Denise Ziya Berte is the executive director of Peaceful Families Project, a non-profit organisation working toward preventing various types of abuse in Muslim families. 

She explained how the overturning of Roe v Wade "makes the Christian standard of this idea of 'conception at birth' the law of the land" and that's not actually how Islamic law addresses the issue.

"The multitude of sort of issues around Roe v Wade and Muslim women, especially in the area of domestic violence, is mostly about power and control; having to follow a law that is not our law," she said.

"What domestic violence is, is a system of power and control. And when women are in most danger is when they have less power and control either socially, legally, or economically."

'I would do it again'

Kavita Mehra is the executive director for Sakhi for South Asian Women, a New York-based organisation that serves survivors of gender-based violence through direct service, advocacy, technical assistance, and community outreach. 

She explained how there is a direct linkage between gender-based violence and the overturning of Roe v Wade. 

"[The overturning of Roe v Wade] is essentially state-sanctioned, state-imposed, gender-based violence to women because essentially, it's preventing individuals from getting something or being able to fully utilise their bodies or have access to health care and have determination over their own bodies," she said.

"Survivors of gender-based violence have people stepping into how they control their bodies and their lives. And so this is very much pervasive. It's like a woman's body is no longer her own. It's being controlled by individuals who are inflicting some form of power onto them." 

Sakhi has had many cases where survivors of domestic violence have reached out and wanted to have an abortion. In 2020, the organisation worked with 375 survivors. In 2021, the number went up to 450. Now, Mehra is expecting that number to increase even more.

"The decision to overturn Roe v Wade won't have an impact on survivors in New York City, but it will impact those across the country, especially in the 26 trigger states where Roe v Wade will be immediately overturned," she said. 

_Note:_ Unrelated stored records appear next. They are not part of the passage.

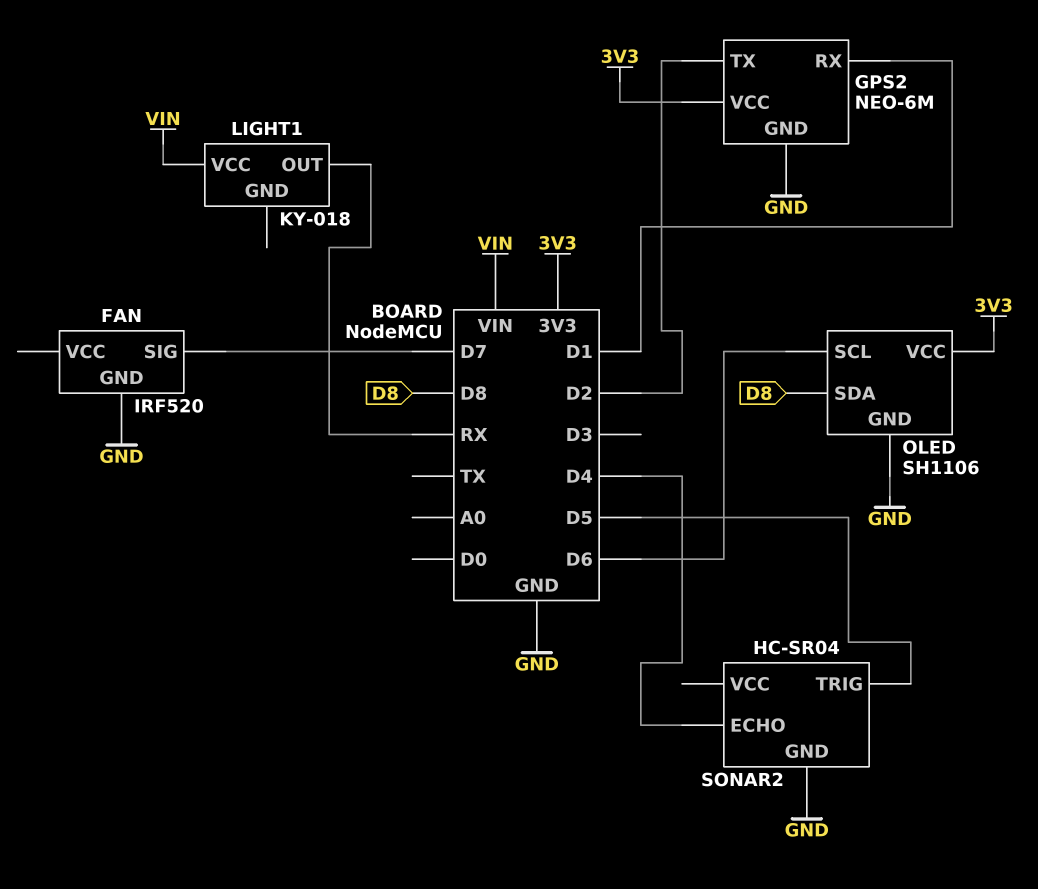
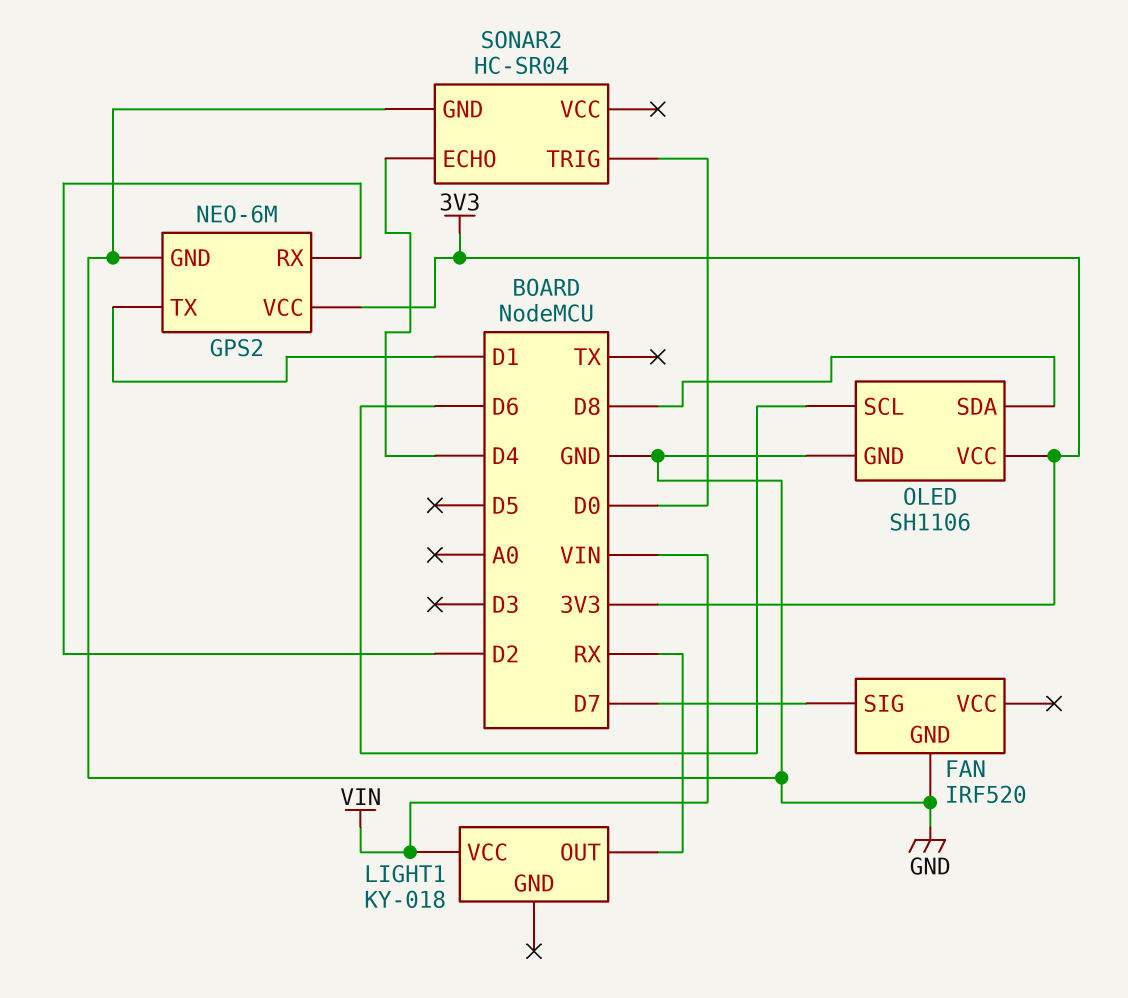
GPS2 pin RX: D1 -> D2
GPS2 pin TX: D2 -> D1
SONAR2 pin TRIG: D5 -> D0

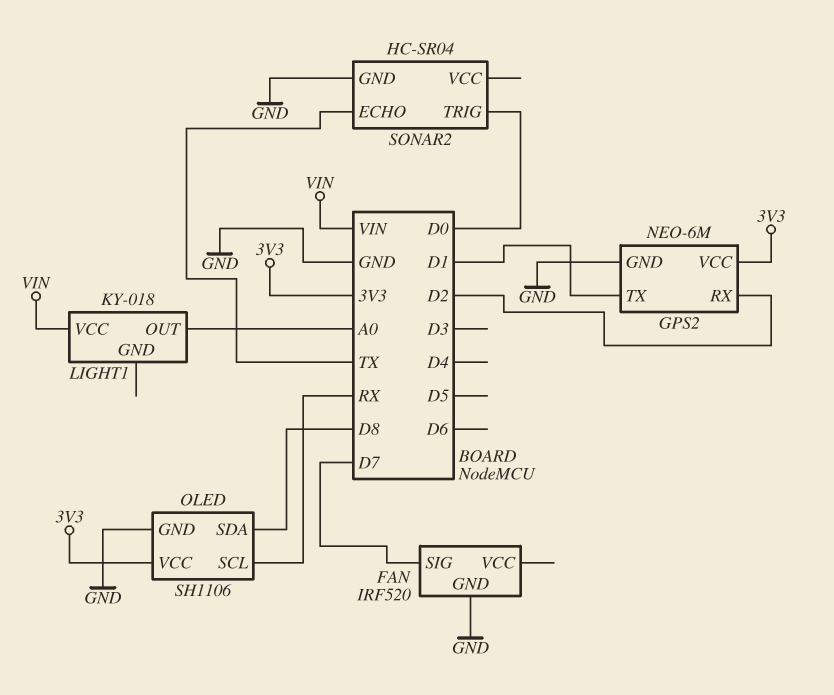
LIGHT1 pin OUT: RX -> A0
OLED pin SCL: D6 -> RX
SONAR2 pin ECHO: D4 -> TX

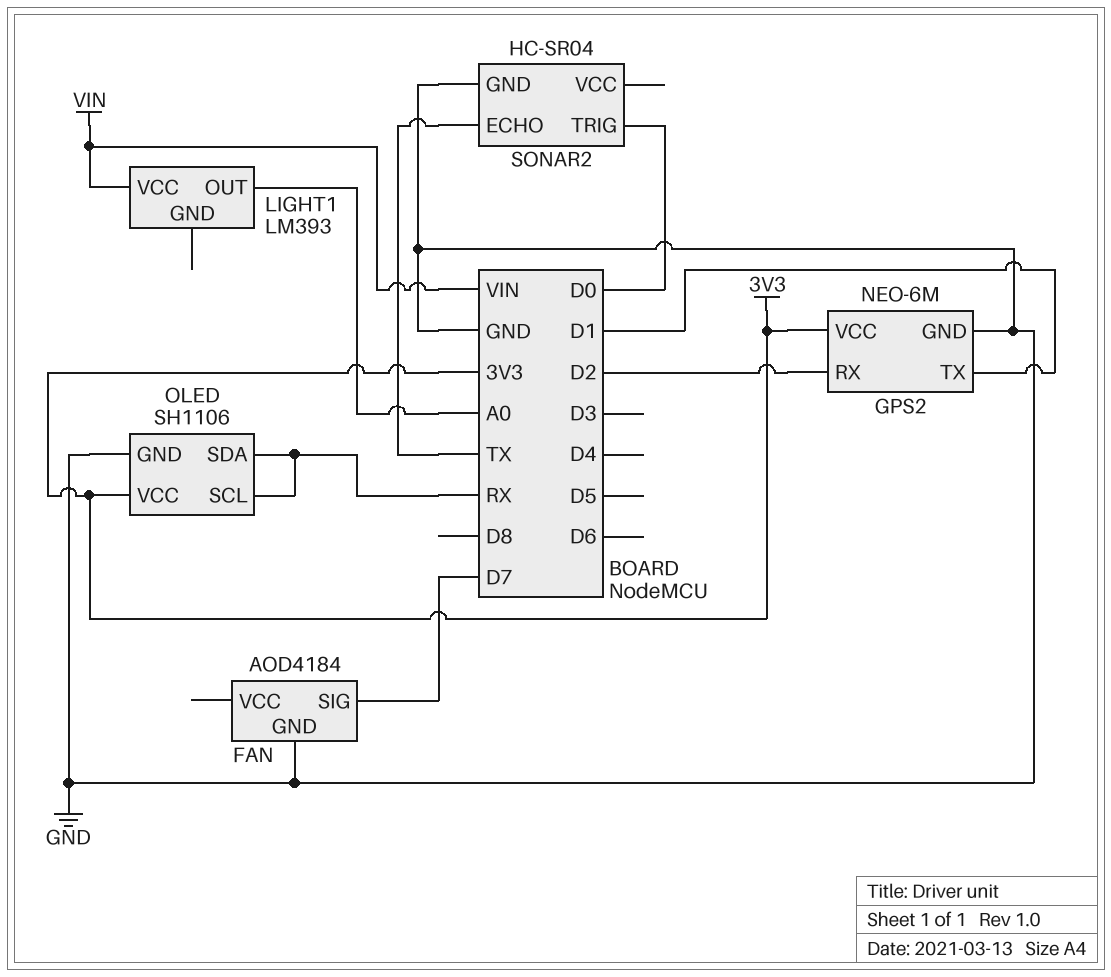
FAN: IRF520 -> AOD4184
LIGHT1: KY-018 -> LM393
OLED pin SDA: D8 -> RX

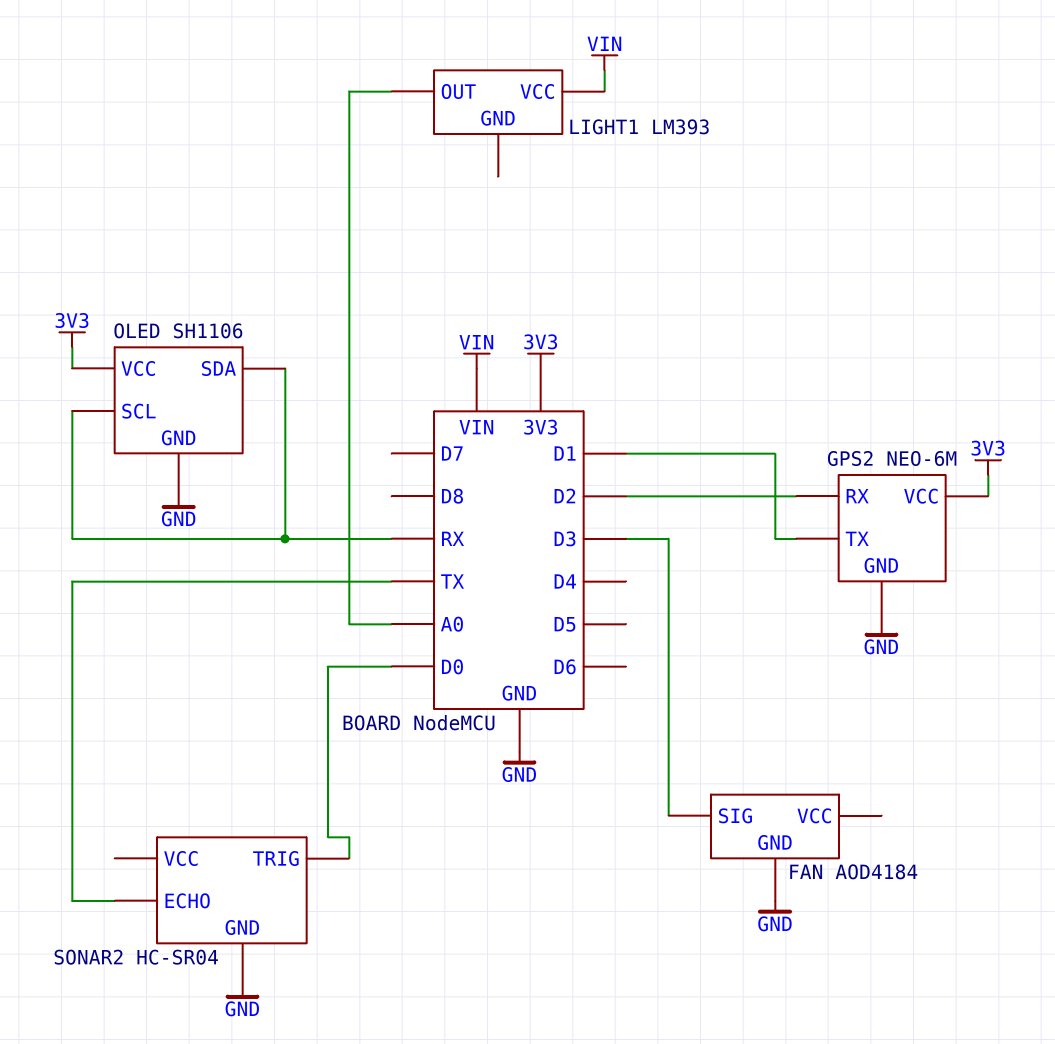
FAN pin SIG: D7 -> D3

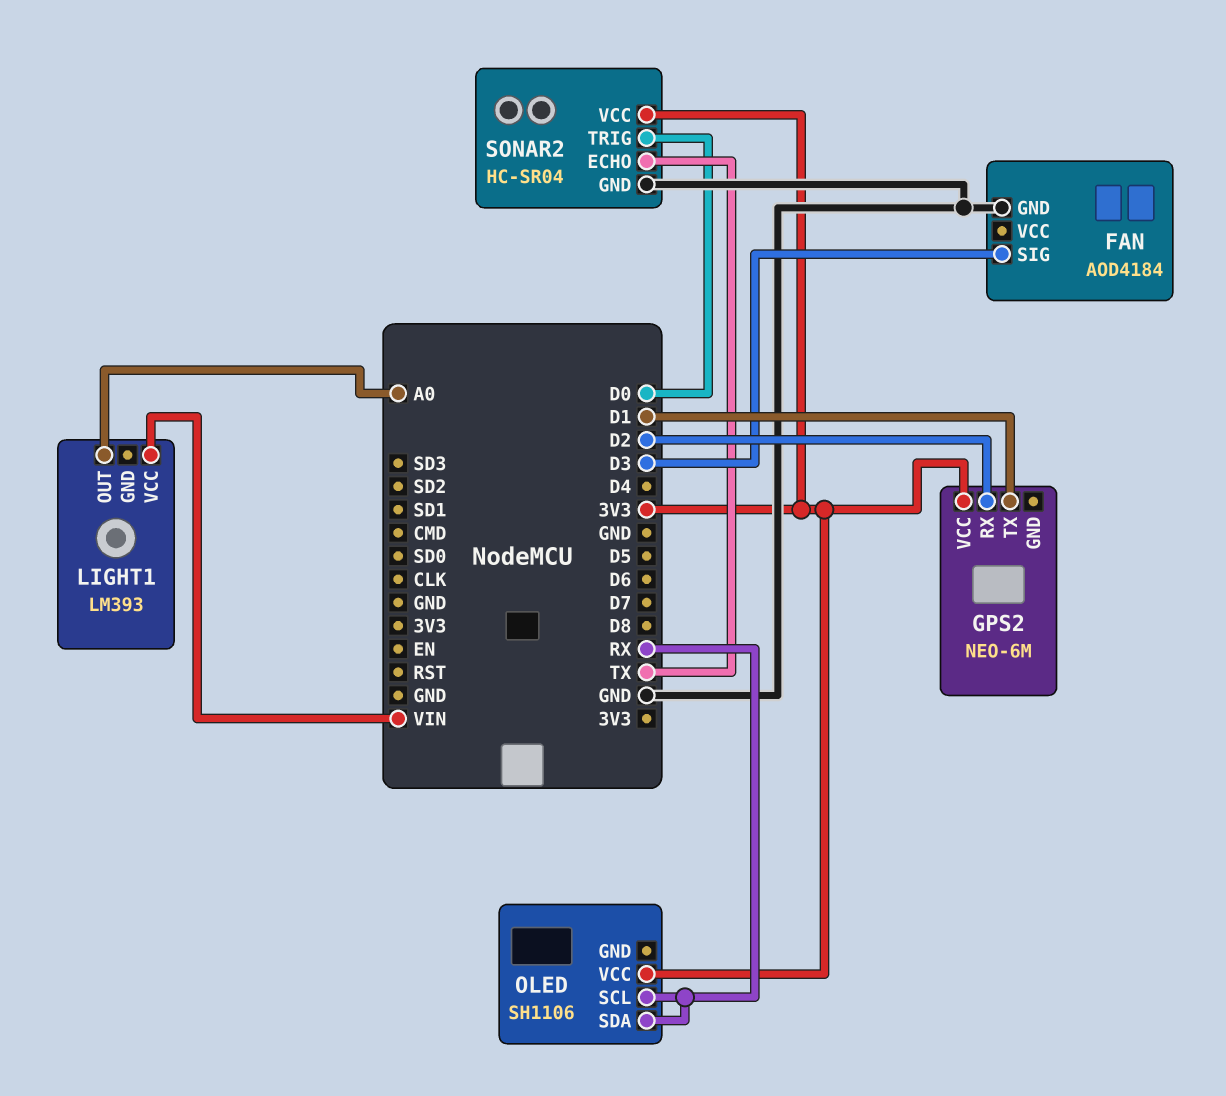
GPS2 pin GND: GND -> none
OLED pin GND: GND -> none
SONAR2 pin VCC: none -> 3V3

There are 13 states with "trigger bans" that are designed to take effect as soon as the law is overturned, and in several other states where anti-abortion laws were blocked by the courts and now legislation will become active again.

For women like Fatima, hearing talk of abortion take over the news and politics is too much to bear. A decade after she went through her own, it doesn't get any easier.

"I pray no woman has to go through what I went through, what I am still going through. Women don't just have an abortion and go ahead with the rest of their day. It is not like that. We have an abortion and that sticks to us like glue for the rest of our lives. I didn't ask for any of this to happen to me. But I did and now I have to live with it," she said.

"Someone invaded my body and I stood up for myself, all by myself. And I would do it again with or without laws protecting me. And I can assure you that every woman would do the same."